Microsoft Outlook, as well as Kopano/Zarafa clients, uses MAPI at the source code level. So-called MAPI providers (essentially plugins) abstract and take care of the underlying transport mechanism. Kopano-server exposes its functionality over stream sockets and uses the HTTP protocol, with data being serialized using SOAP/XML. The commands sent in the XML data are specific to Kopano/Zarafa. Conversely, the Kopano MAPI provider implements this protocol on the client side. These HTTP connections can be secured with TLS/SSL and be proxied if desired.

Because Exchange instead uses MAPI/RPC on the wire, the stock Outlook connector for Exchange could not be used and traditionally required the Windows version of the Zarafa MAPI provider (a product that is proprietary and unsupported since 2016–04). Outlook versions 2013 and 2016, support ActiveSync, a protocol also used by many mobile clients, and by using the Z-push software on the server side, ActiveSync requests can be translated and such clients can effectively talk to a Kopano server as well.

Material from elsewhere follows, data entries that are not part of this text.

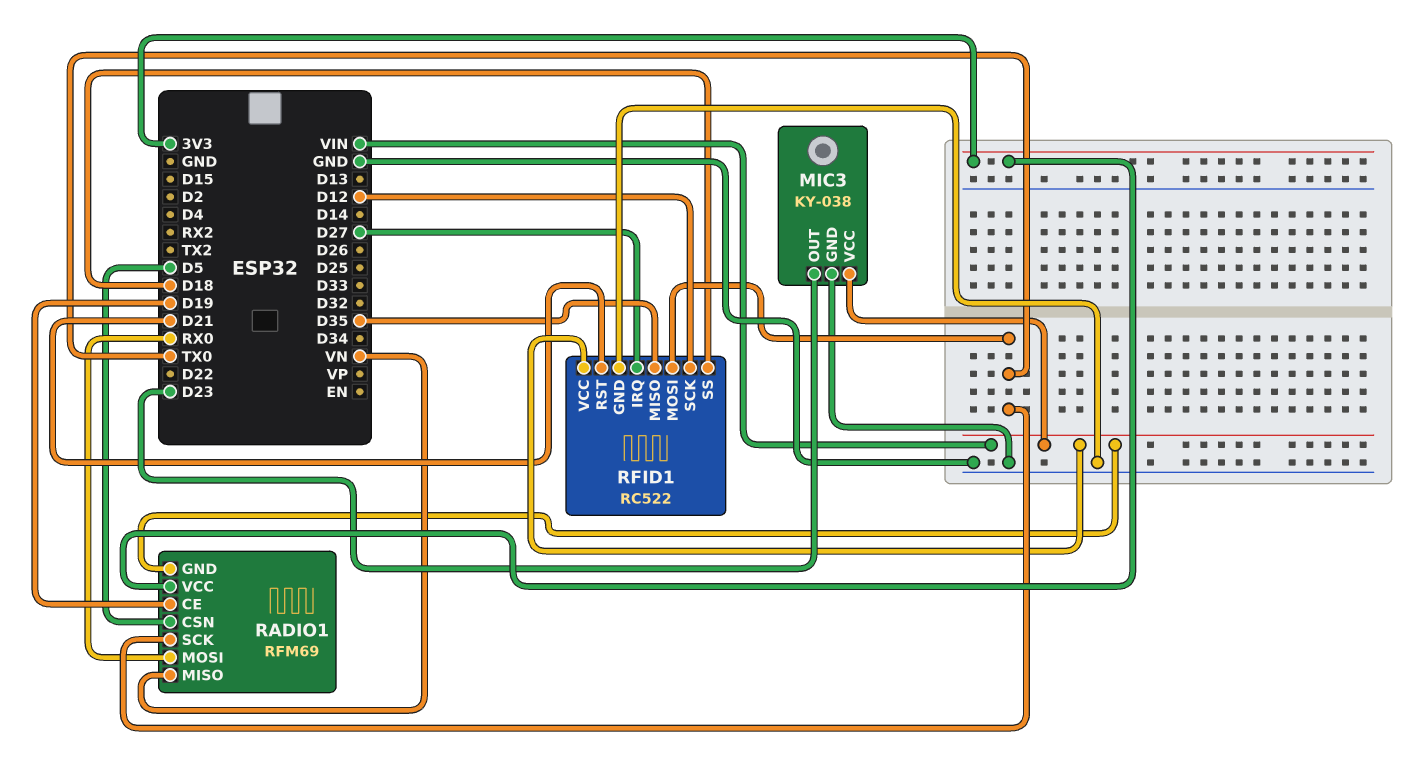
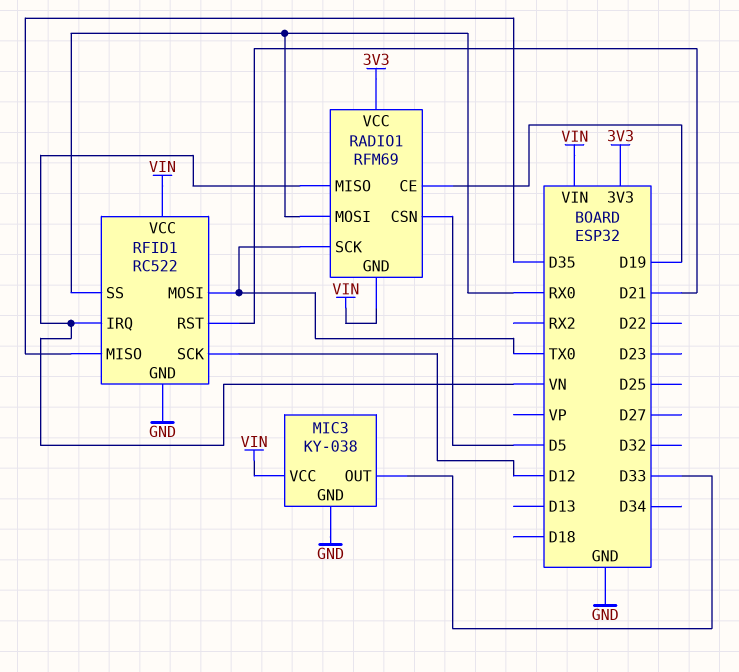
MIC3 pin OUT: D23 -> D33
RFID1 pin IRQ: D27 -> VN
RFID1 pin SS: D18 -> RX0

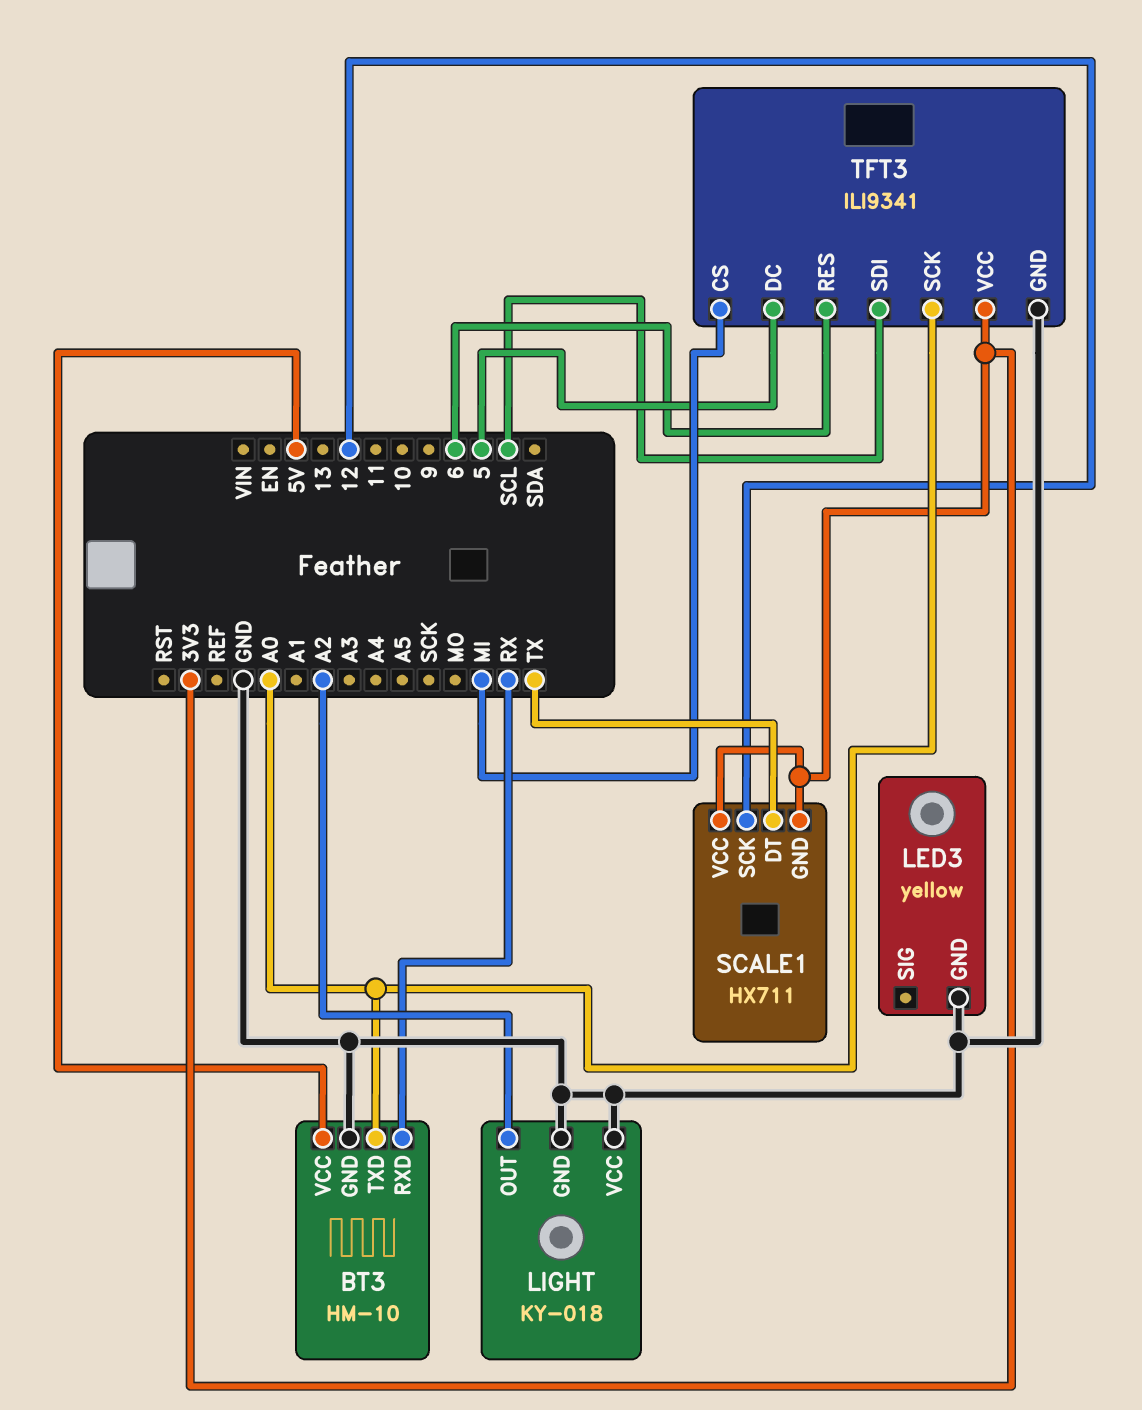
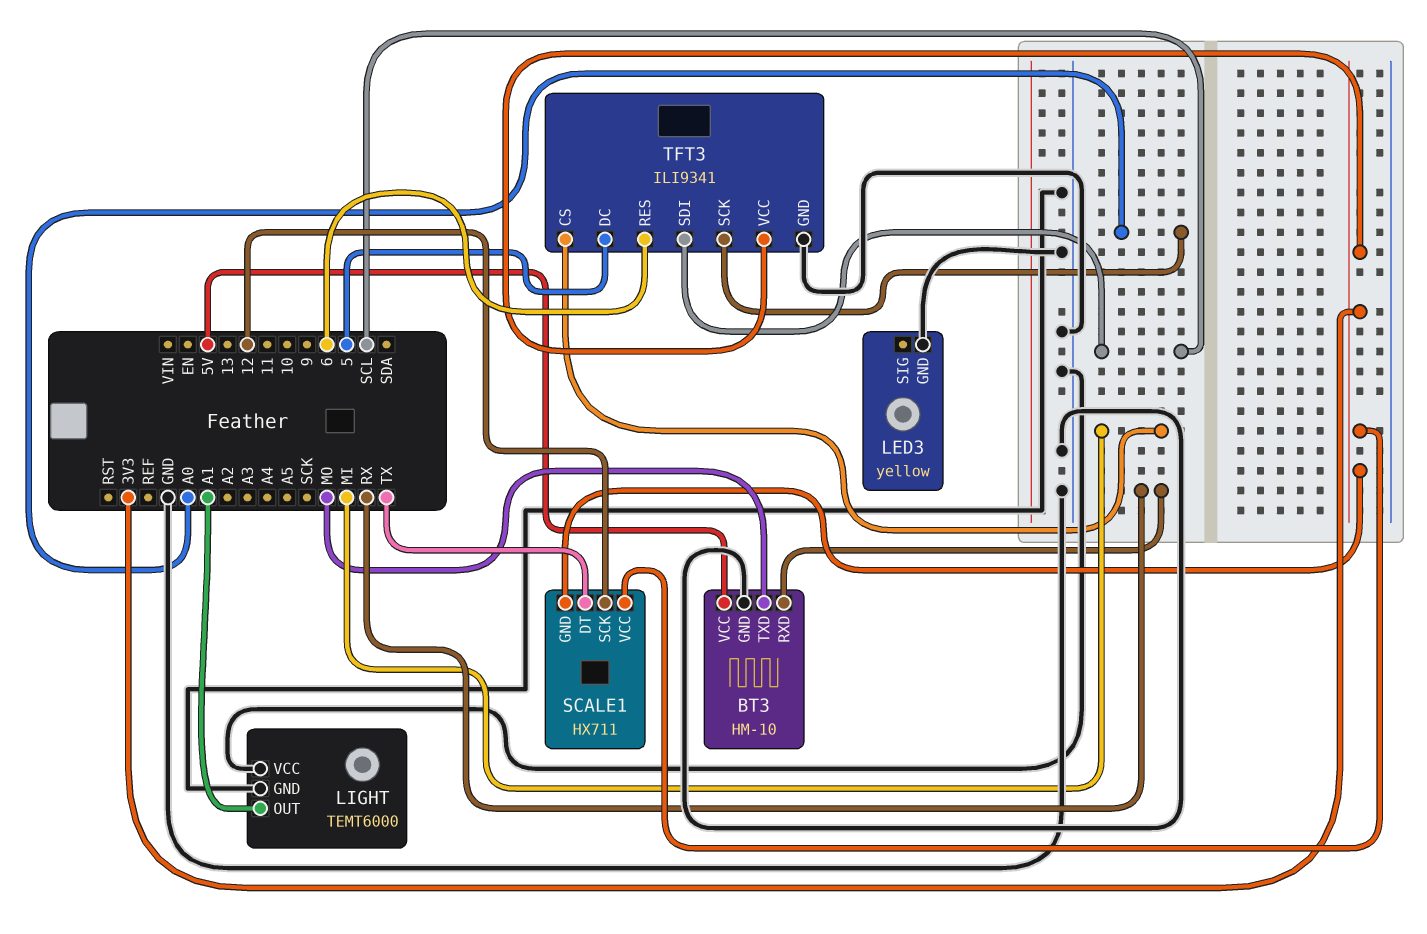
BT3 pin TXD: A0 -> MO
LIGHT: KY-018 -> TEMT6000
LIGHT pin OUT: A2 -> A1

Kopano Core generally stores its data in a MySQL-compatible database. Attachments can be saved on the filesystem, Amazon S3, or the database may be used to place chunked blobs. The server can get its user information from LDAP/Active Directory, Unix user accounts or the MySQL database. Additional gateways for the IMAP, POP3 and iCalendar/CalDAV protocols are provided.

Kopano WebApp (and DeskApp which is the equivalent stand-alone application) are full-featured applications which include support for mail, calendars, group calendars, public folders and many more functionalities. WebApp can be integrated with many plugins which can be added to the installation. Kopano provides several plugins such as Files (cloud and storage access within WebApp), WebMeetings (video conference) and S/MIME (which allows reading and sending encrypted email).

Any developer can, however, write additional plugins using the WebApp plugin API.

== Edition ==

Kopano is available in a freely downloadable community edition. The community edition gives users access to the main branch builds, which include the very latest code as overnight builds. The community edition includes all advanced and premium features. These include WebMeetings (video conferencing), Kopano Files (cloud storage access) and the S/MIME plugin (allows sending or receiving encrypted email).

Kopano is also available as a paid-for product where official Kopano QA tested releases are provided and supported directly by Kopano.

Kopano was briefly available in a few Linux distributions. The package in e.g. Debian saw its last update in 2020/Q1, and openSUSE removed it in 2021/Q1 following build failures with contemporary toolchains.